The prognosis of MIS-C is generally good. Most cases show resolution of inflammation and related symptoms within 1–4 weeks after the onset of illness.^{8 , 38} Progression of coronary artery abnormalities may occur after discharge, suggesting possible long-term complications.⁷⁸ A 6-month follow-up study showed a significant proportion of patients has emotional difficulty, exercise intolerance and mild impairment of neurological functions.⁷⁹

Reported mortality rate ranged between 1% and 3%, slightly higher than that for Kawasaki disease with current treatment recommendations (Table 3)8,24,29,38 Despite comorbid conditions are associated with a higher mortality in patients with COVID-19, most fatal cases of MIS-C do not have comorbidities.^{7 , 12 , 13 , 38}

Prevention

In addition to non-pharmaceutical interventions, SARS-CoV-2 vaccines are shown to be protective against MIS-C. Protective effectiveness of vaccination is reported to be 91%–94%. Such an effectiveness is similar to protection of vaccine against moderate to severe COVID-19, and is higher than that against mild COVID-19.80, 81, 82 Although several cases of MIS-C have been reported following SARS-CoV-2 vaccination,^{83 , 84} these events may be attributed to concurrent SARS-CoV-2 infections and are not causally related to vaccination.

Perspectives

There are several unresolved issues related to MIS-C. The diagnostic criteria are different in different settings.
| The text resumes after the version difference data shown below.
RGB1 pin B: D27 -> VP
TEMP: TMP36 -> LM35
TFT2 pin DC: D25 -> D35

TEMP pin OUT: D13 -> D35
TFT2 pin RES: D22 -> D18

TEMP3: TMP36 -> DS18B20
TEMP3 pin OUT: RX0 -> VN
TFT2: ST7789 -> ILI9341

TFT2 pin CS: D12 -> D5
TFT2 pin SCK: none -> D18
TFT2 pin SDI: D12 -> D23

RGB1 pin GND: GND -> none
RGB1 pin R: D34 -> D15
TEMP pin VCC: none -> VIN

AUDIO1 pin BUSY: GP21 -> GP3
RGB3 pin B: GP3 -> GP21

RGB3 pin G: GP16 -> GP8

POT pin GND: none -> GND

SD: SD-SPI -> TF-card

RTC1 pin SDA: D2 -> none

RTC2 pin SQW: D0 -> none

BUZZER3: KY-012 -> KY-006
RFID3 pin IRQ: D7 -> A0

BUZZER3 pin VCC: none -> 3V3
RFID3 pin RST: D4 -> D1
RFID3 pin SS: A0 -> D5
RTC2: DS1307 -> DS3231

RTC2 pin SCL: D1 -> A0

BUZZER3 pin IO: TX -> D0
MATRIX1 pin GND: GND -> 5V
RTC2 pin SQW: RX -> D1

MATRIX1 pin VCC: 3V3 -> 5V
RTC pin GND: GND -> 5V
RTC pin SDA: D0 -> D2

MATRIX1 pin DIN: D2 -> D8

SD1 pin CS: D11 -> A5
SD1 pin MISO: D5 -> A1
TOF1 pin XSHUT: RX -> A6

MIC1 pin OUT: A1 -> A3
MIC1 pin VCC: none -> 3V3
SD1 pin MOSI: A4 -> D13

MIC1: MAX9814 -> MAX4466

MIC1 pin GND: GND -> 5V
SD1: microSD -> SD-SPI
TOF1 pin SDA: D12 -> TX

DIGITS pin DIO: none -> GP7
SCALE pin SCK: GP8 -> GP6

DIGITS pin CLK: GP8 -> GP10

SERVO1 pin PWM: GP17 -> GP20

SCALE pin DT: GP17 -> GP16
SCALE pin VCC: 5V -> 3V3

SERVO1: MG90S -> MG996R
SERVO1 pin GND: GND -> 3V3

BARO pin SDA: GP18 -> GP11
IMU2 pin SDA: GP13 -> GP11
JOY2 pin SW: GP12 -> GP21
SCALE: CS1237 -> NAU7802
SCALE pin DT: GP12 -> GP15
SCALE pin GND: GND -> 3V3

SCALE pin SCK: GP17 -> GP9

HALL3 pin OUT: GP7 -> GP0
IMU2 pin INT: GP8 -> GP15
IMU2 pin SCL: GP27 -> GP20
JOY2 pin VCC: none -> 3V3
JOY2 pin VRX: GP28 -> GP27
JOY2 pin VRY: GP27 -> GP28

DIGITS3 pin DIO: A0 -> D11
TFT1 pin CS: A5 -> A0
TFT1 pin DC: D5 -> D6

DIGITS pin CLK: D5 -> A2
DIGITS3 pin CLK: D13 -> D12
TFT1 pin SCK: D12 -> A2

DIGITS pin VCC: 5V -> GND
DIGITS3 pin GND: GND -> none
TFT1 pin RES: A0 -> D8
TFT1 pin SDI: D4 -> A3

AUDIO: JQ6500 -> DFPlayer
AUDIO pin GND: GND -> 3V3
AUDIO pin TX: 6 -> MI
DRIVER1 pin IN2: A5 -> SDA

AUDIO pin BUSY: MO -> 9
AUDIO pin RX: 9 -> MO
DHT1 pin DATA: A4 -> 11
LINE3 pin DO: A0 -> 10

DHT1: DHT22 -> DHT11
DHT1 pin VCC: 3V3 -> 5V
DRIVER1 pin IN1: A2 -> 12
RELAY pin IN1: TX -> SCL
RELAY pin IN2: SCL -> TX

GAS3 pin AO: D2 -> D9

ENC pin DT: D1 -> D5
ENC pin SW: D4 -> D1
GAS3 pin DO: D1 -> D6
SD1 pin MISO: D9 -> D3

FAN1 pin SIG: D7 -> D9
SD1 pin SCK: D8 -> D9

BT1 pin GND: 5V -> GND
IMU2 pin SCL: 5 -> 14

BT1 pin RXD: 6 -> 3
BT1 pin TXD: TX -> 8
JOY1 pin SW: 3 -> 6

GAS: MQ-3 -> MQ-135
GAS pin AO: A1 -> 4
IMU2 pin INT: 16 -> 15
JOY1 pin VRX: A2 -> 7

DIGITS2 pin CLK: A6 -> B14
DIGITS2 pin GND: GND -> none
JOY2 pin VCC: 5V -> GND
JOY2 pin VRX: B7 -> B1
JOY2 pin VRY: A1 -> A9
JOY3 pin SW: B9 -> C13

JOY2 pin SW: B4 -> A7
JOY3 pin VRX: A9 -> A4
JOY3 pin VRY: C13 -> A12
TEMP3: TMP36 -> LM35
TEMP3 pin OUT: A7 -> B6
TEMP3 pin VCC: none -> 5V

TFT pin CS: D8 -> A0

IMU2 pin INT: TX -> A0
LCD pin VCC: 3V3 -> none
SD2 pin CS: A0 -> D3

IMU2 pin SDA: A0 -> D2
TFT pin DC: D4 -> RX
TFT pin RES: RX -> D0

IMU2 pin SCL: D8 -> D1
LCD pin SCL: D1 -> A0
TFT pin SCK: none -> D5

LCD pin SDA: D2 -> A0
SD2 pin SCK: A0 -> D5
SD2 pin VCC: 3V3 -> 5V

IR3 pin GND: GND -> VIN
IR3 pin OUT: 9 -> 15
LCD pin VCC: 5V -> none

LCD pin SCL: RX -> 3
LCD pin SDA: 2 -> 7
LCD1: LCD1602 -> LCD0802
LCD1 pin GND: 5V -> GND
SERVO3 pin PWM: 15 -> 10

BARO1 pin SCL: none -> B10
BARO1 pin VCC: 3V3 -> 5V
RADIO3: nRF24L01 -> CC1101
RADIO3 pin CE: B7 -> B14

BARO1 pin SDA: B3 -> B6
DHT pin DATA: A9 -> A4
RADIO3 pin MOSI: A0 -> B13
The widely accepted criteria at present may miss some patients with mild or atypical MIS-C that share a common pathogenesis with classical MIS-C. The requirement of hospitalization in CDC criteria may ignore patients with mild MIS-C. The prerequisite for the presence of fever in both CDC and WHO criteria has not taken into account the possibility of afebrile MIS-C.^{9 , 10 , 29} In contrast to MIS-C criteria that require 100% occurrence of fever, fever is present in only 18%–36% of children with MIS-N.^{22 , 43} MIS-N is apparently a variant of MIS-C, and both disorders should share a common pathogenesis. With the strict diagnostic criteria, the true incidence of MIS-C may be underestimated.

MIS-C and KD share many common features, and are both a consequence of dysregulated, over-exaggerated inflammatory responses in genetically susceptible host. The presence of MIS-N suggest that MIS-C may be a result of autoreactive humoral immune response after COVID-19. Exploring the pathogenesis of MIC-C may help to understand the mysterious etiology and pathogenesis of KD.^{8 , 20 , 21 , 47}

Declaration of competing interest

The authors declare that they have no conflicts of interest.